Saturday, September 05, 2009
Sometimes, I wish I can live life on a daily basis. Spend only on what I need for the day, and not as if I live for the next few months or even years. Now I feel the crunch of spending even on cheap things. Because the total cost of all cheap things bought does equal to an expensive stuff that I may have avoided. I vouch no longer to spend on these unnecessary things be it a reward I deserve or a really cheap thing. From now on, I hope I can live humbly and with gratitude over what I already have and not hoping for the worldly stuff that I do not have. An investment is only on education, knowledge, food, health and religious causes.
Sunday, August 30, 2009
1. To think of Allah's redha in everything I do
2. To give 100% sincerity in fulfilling my responsibilities as a wife, mom, daughter and most importantly as someone whose life is owed to Allah's generosity
3. To read at least one page of Qur'an everyday
4. To be more generous with my smile when I meet others outside, even if they do not wish to smile at me
5. To have only one place to share my feelings, be it happiness or anguish. The place shall be in my own heart directly with Allah, because only He knows best
6. To not talk about other's weaknesses
7. To invest my time for akhirat, not for the search of pahala, but for the ability to meet Allah and His Messenger, Nabi Muhammad
Wednesday, August 26, 2009
"A total waste of skills?" Very wrong perception that is. As an author named Dorothy Patterson said..
"Homemaking — being a full-time wife and mother — is not a destructive drought of uselessness but an overflowing oasis of opportunity; it is not a dreary cell to contain your talents and skills but a brilliant catalyst to channel creativity and energies into meaningful work ... it is neither limitation of gifts available nor stinginess in distributing the benefits of those gifts, but rather the multiplication of a mother's legacy to the generations to come and the generous bestowal of all God meant a mother to give to those He entrusted to her care."

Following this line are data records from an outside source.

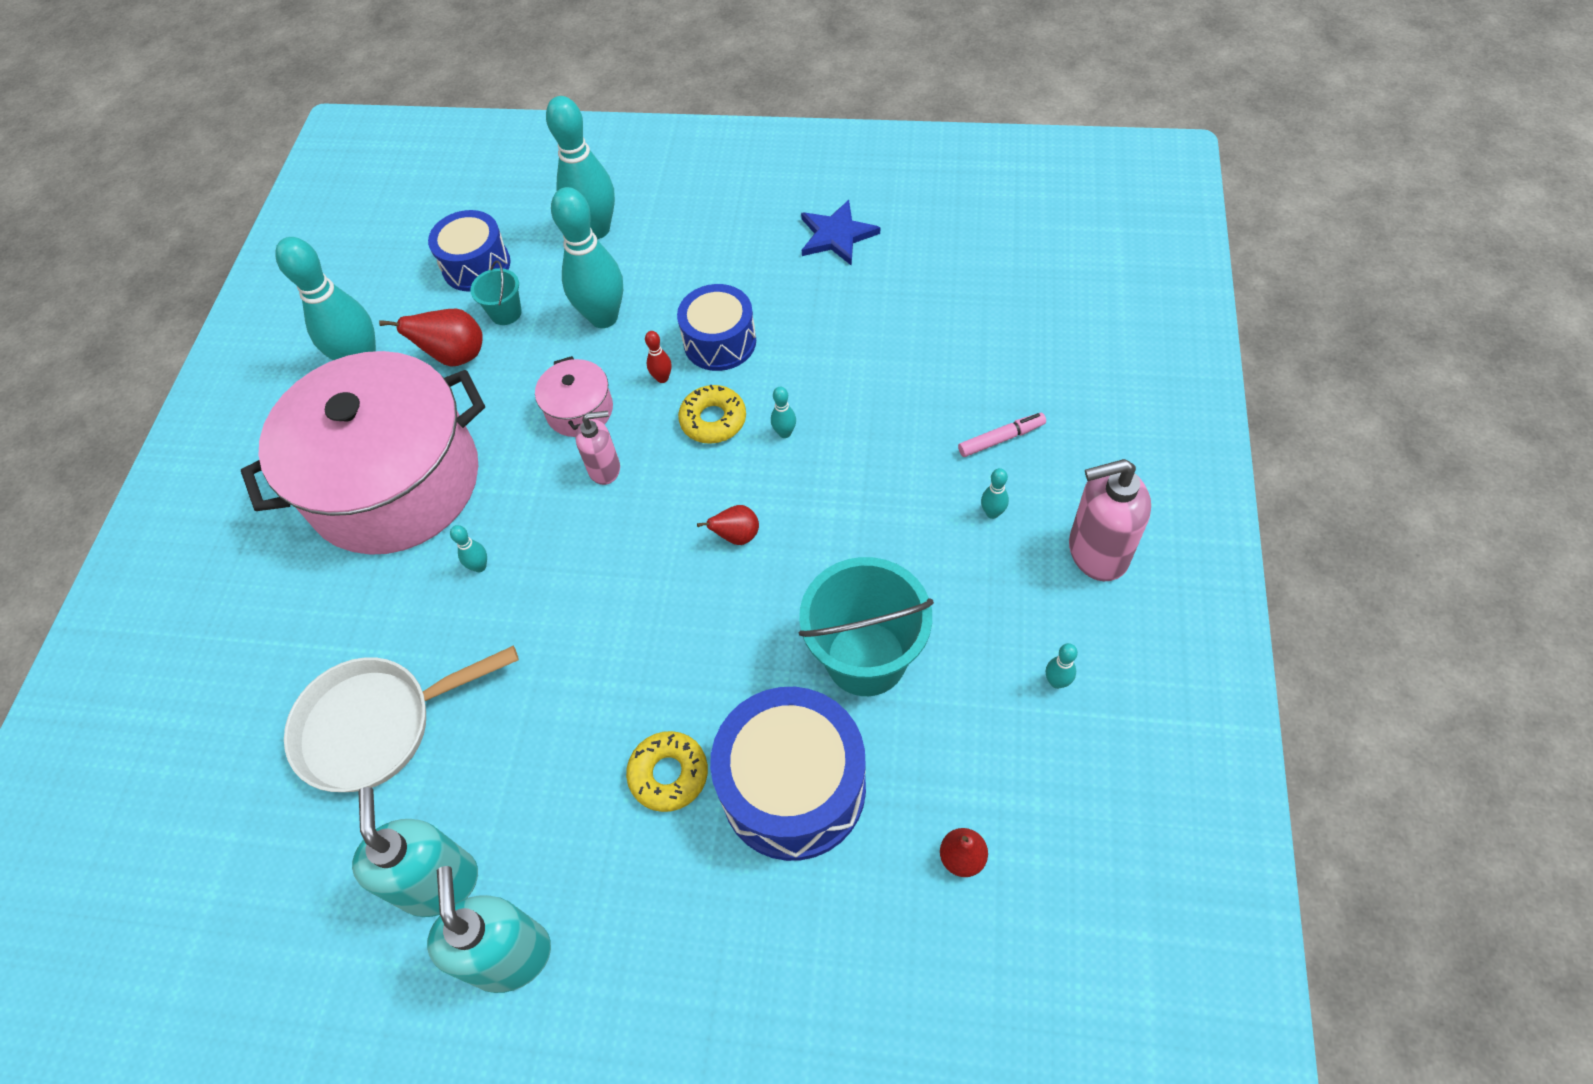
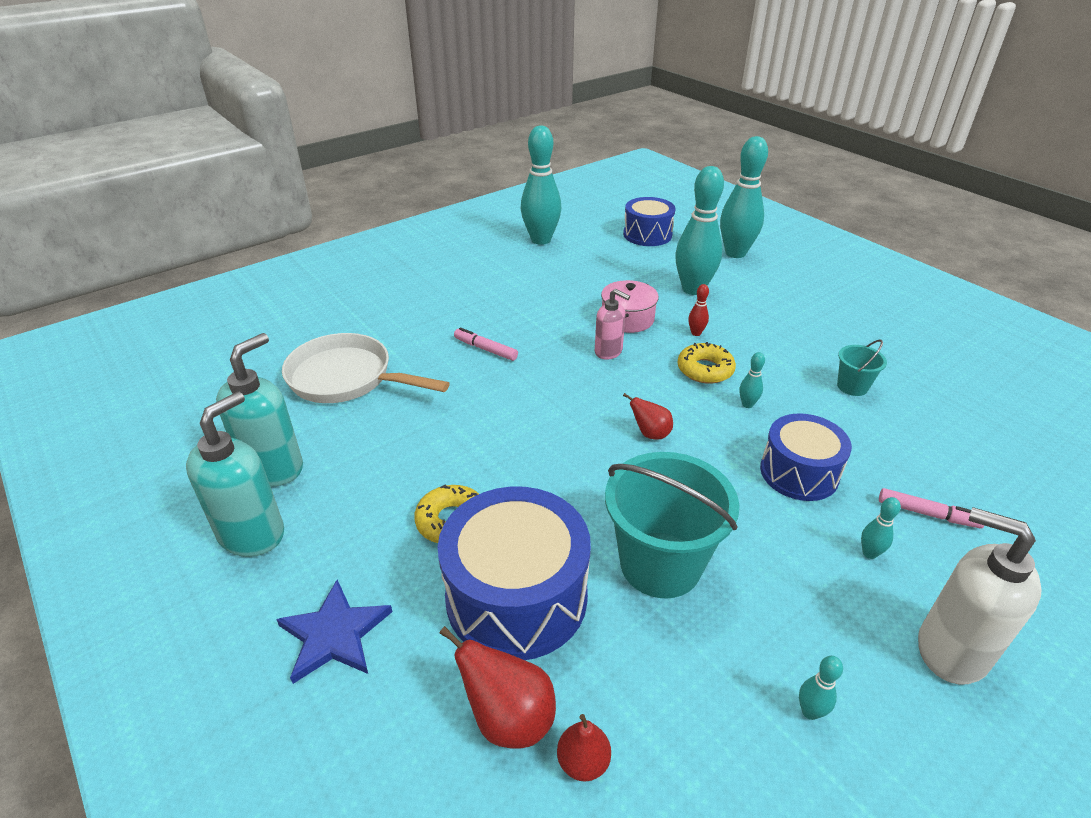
camera: 40 degrees right, 20 degrees down
(395, 482) = (493, 291): pink pot -> none
(456, 356) = (589, 262): red pear -> red pear (508, 718)
(480, 566) = (485, 349): turquoise bowling pin -> pink marker
(506, 313) = (639, 259): turquoise bucket -> turquoise bucket (852, 386)
(720, 342) = (755, 337): blue drum -> blue drum (799, 472)
(836, 235) = (903, 332): blue star -> blue star (334, 634)
(1097, 552) = (950, 650): pink soap dispenser -> white soap dispenser

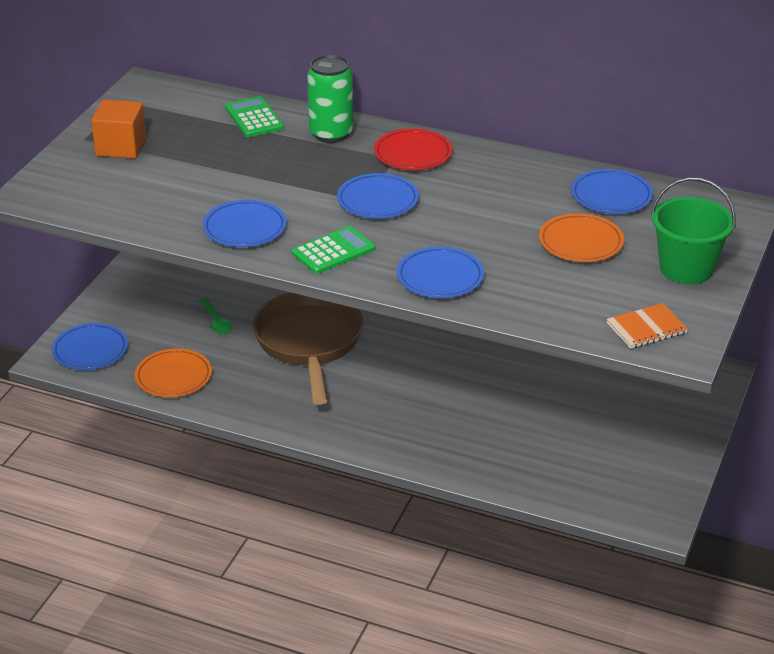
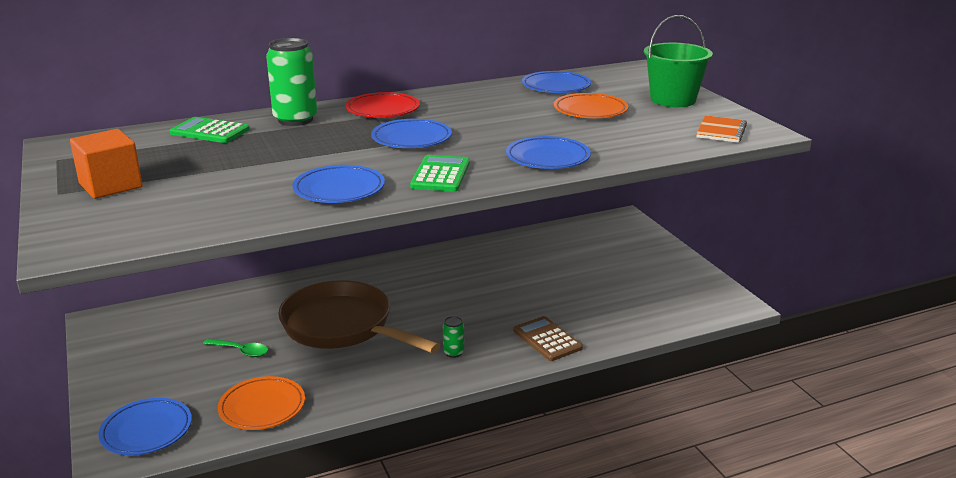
camera: 45 degrees left, 10 degrees down
(354, 415) = (453, 352): none -> green can
(441, 449) = (547, 339): none -> brown calculator

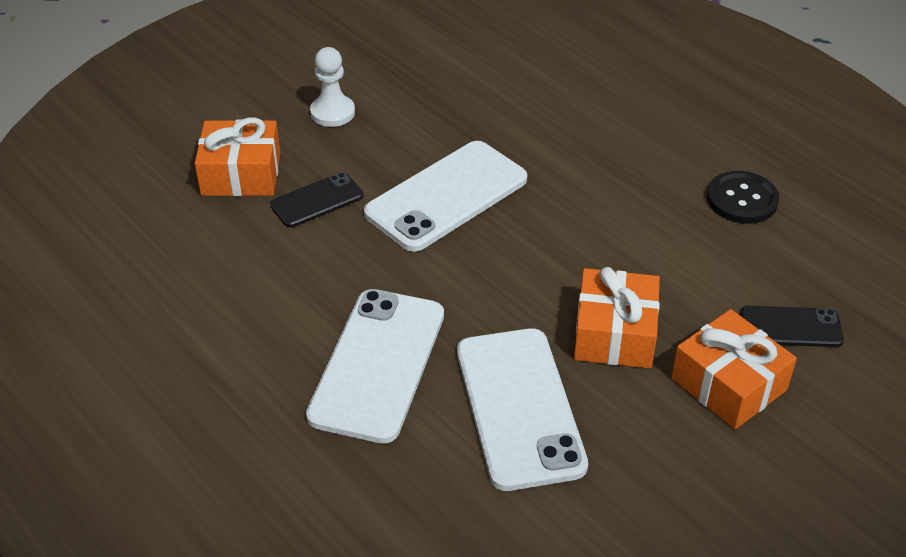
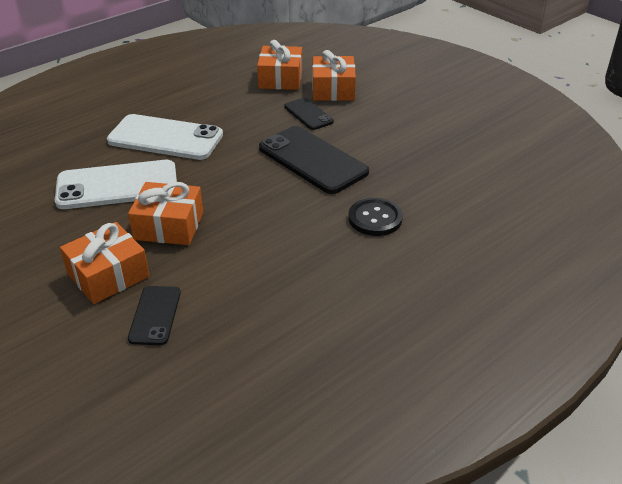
camera: 90 degrees right, 5 degrees down
(191, 233) = (280, 79): none -> orange gift
(332, 112) = (399, 116): white pawn -> none
(447, 196) = (312, 160): white phone -> black phone
(742, 199) = (309, 305): black button -> black button (375, 218)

What is there to look forward to at the end of earning much and spending it all on expensive items when you can spend much less and enjoy the time with your baby which is exactly what a baby needs most? Why earn and then buy more things for everyone when these things may not necessarily make them happy? The truth is everyone is trapped in the dual income mindset as Heather Koerner puts it best. We spend as if there is we have two persons earning in the house, when we should only consider just a sole breadwinner (the husband) and the wife's income should be all saved as surplus. THIS makes us complacent and starts to spend more.
For me, I firmly stand by my decision to Stay and Work at Home. I do not want to miss out on my child's development, her joy and discoveries. To have a career can be any time much later when my girl has gone to school. But now, especially the first two years of her life, it is important that I share my life with her as much as I can. To teach her new things, understand her emotions, and make her laugh.
I cannot imagine myself working in an office and leaving her to be understood by others who do not know her more than her mom does. Especially when she is still new to the world, and needs my presence to motivate her in her learning journey.
For the people who still frown or laugh at a SAHM, God may be laughing at your ignorance...Because He knows way more than you think you do.